My company has started consultation period for redundancy on 3rd June. Reason for redundancy is the relocation of office to New Castle. Current location is London and there will be no roles in London after 3rd of July. They have advertised the new roles in NewCastle which I have not applied for. I am not interested in relocation and I want they make me redundant so that I get the redundancy pay. In the consultation period briefing document they have mentioned that 3rd of July will be the last day of people being made redundant and they will paid in lieu of notice period. My question is - is there any legal standing of consultation period briefing document? Can I legally challenge them if they make me do the notice period based on briefing document?
Submitted: 1 year ago.
Category: Employment Law
Expert:  taratill replied 1 year ago.
Hello my name is ***** ***** I am happy to help you today.

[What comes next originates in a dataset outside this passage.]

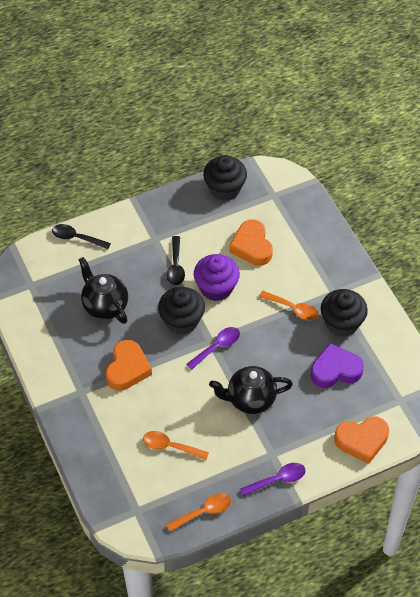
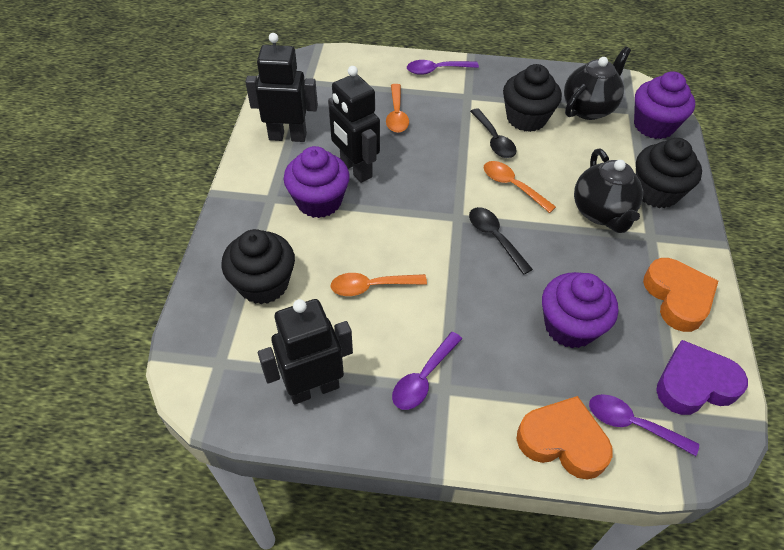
black robot: 0 -> 3
orange heart: 3 -> 2
purple cupcake: 1 -> 3
purple spoon: 2 -> 3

How long have you worked there for?
Customer: replied 1 year ago.

3 years and 6 months

Expert:  taratill replied 1 year ago.
Ok thanks, ***** ***** saying that they are saying that notice of redundancy starts with the consultation period? or are you saying that you will be paid in lieu of notice for a notice period starting when the work in London ceases in July?
Customer: replied 1 year ago.

In the document they have said redundant employees will be paid in lieu of notice period after 3rd of July. So the notice period starts after 3rd July when the consultation period ends. All the employees will be notified on 3rd July if they are made redundant or not.

Is that document has any legal status and can they make me work during the notice period?

Expert:  taratill replied 1 year ago.
Oh I see what you mean now. Was this put in writing to you in a letter?
Customer: replied 1 year ago.

Its there in the consultation period briefing document specify the reason and procedures which has names of CEO and HR manager at the end of the document but no signatures.

Separate letter was also given to us which states risk of redundancy which was signed by our manager.But this letter does not specify any procedures

Expert:  taratill replied 1 year ago.
Ok thanks, ***** ***** be able to argue that as the employer has stated in writing in the briefing letter that you will be paid in lieu it would be in breach of contract to change it's mind and to require you to work your notice period.
I do think it is highly unlikely they will attempt to go back on this, if it is in writing, in any event.
The consultation letter cannot set this out as arguably this would make the consultation unfair.
If you have any further questions please do ask. If I have answered your question I would be grateful if you would take the time to rate my answer. Thank you and all the best.
Expert:  taratill replied 1 year ago.
Hello is there anything further you would like to know about this as I note you have not yet rated my answer which is an important part of the process?
Customer: replied 1 year ago.

Sorry for the late reply

so you are saying that briefing document has legal standing and can be used in employment tribunal or in court?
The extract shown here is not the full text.